The best word for most resort marketing may simply be “vanilla”. The best two words may be “luke warm”.
Incarnate those communications and you’ll end up with a yes man.
No matter how many clever sentences I try to come up with to illustrate this point, it’s no secret that much in the marketing world, resorts included, tries to please everyone.
One Important Line
Origin has one of the best business blogs around. They tackle a bunch of unique, yet relevant topics and pick the brains of unique personalities with insight-filled interviews.
One of their recent posts, aptly titled “Screw ‘The Customer is Always Right’” addressed this very thing. One line stood out and made me wonder if, perhaps, it was the most important marketing statement someone has declared in a very long time.
“As a brand, [Jay Peak Resort has] been very comfortable in NOT pleasing everyone.

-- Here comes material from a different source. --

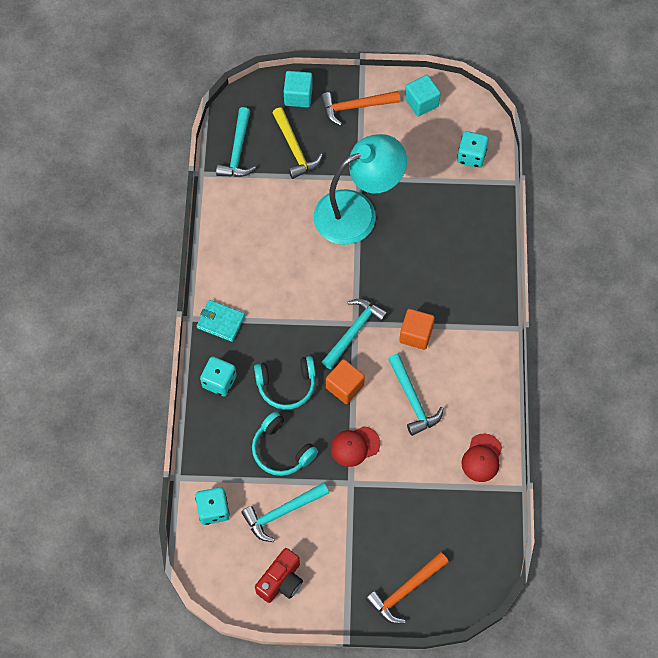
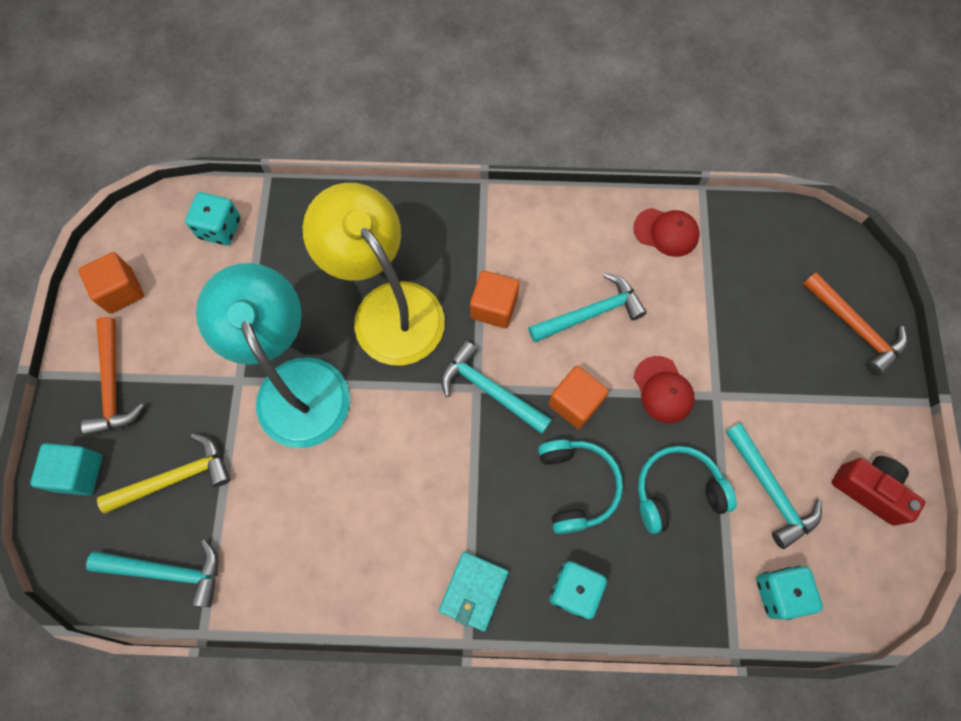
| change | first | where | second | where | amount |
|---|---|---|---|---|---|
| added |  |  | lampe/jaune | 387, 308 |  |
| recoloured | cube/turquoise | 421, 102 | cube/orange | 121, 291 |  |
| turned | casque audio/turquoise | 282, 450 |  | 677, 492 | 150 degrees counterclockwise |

This can be felt in some of the advertising language, many of the chosen visuals to represent the brand and certainly in their social channels.”
Think about that.
On the vanilla-o-meter, maybe resorts need to wander away from the safe shelter of 100 and start to give their marketing a bit more of an edge.
Maybe we need to put the ski porn down for a second and tell a different story that *gasp* everyone may not like.

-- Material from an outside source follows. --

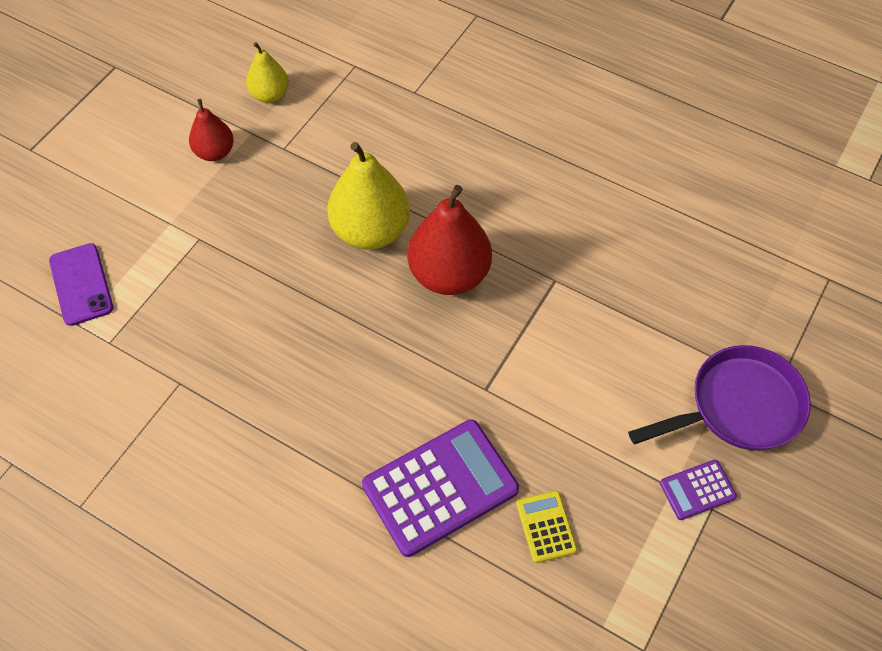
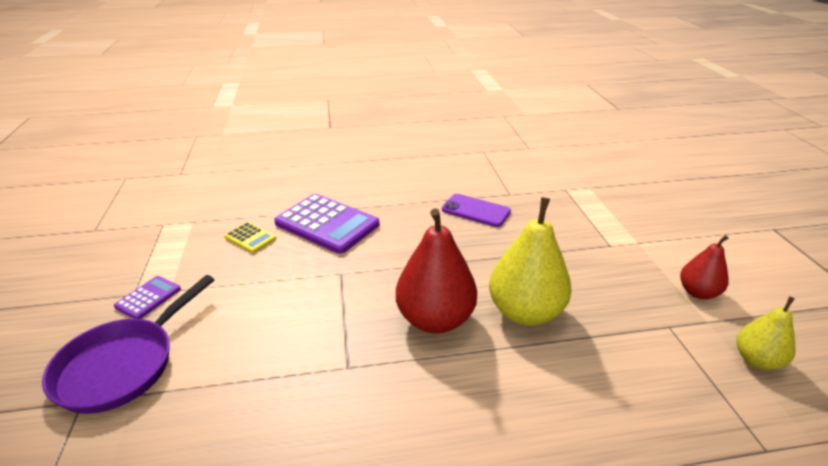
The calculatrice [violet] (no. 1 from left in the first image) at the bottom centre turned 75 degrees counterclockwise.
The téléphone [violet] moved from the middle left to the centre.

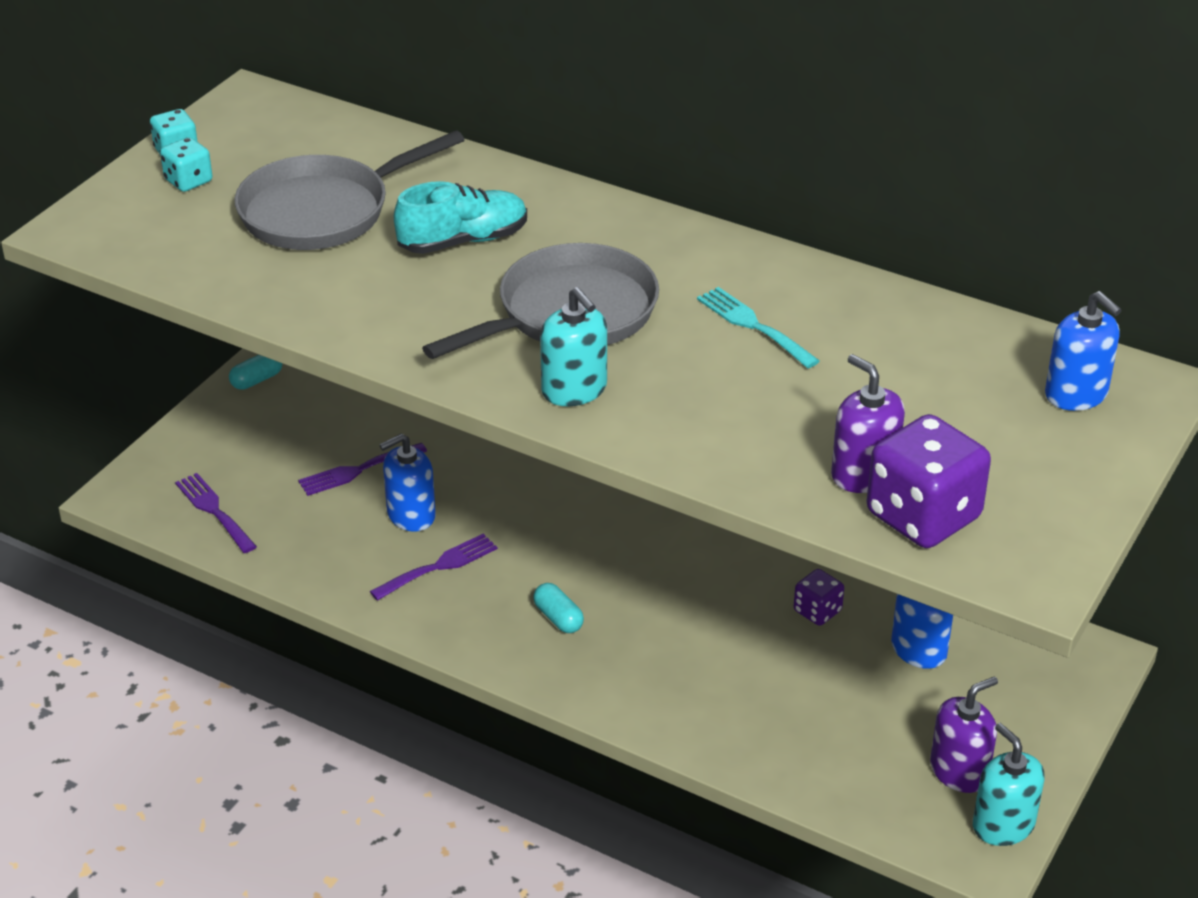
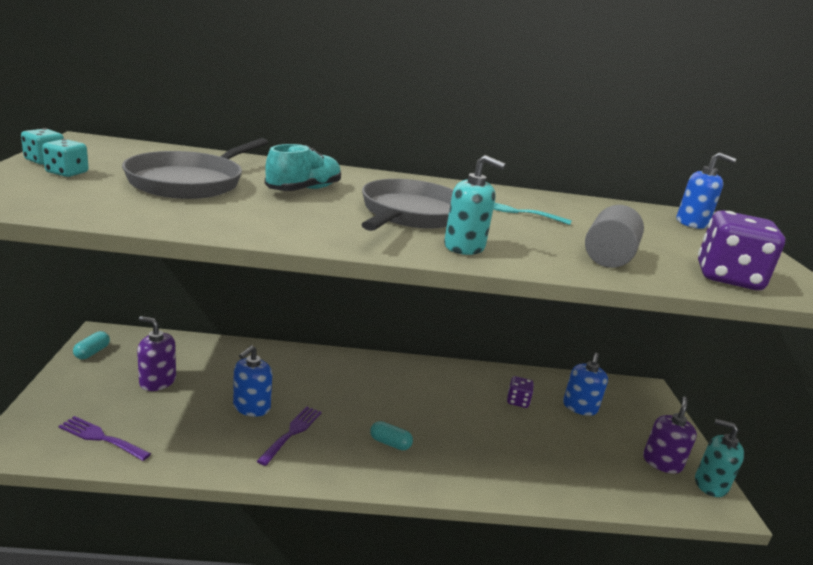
The distributeur de savon [violet] (no. 1 from left) moved from the middle right to the middle left.
The cylindre [gris] at the middle right appeared.
The fourchette [violet] (no. 2 from left) at the middle left disappeared.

I’ve often shared my love of Jay Peak’s marketing style, and I really think this is one of the reasons why that I simply didn’t realize until now. Perhaps Sugarloaf was onto something when they sarcastically thanked someone who hated their new site.
One Last Voice
Marketing can be described as many things. Among those is storytelling. Marketing, at the core, always seems to have the structure of a narrative.
So when you look at a list of storytelling rules written by the best (Pixar) through a marketing lens, this principle suddenly rings truer than usual.
Safe marketing feels good to us marketers, but maybe, just maybe, it’s poison to our audience. They don’t remember it, they don’t feel anything, they don’t tell anyone, they message never makes it past their retinas, it’s just…well…there. Right along side all the other marketers’ work.
Maybe it’s time for a change.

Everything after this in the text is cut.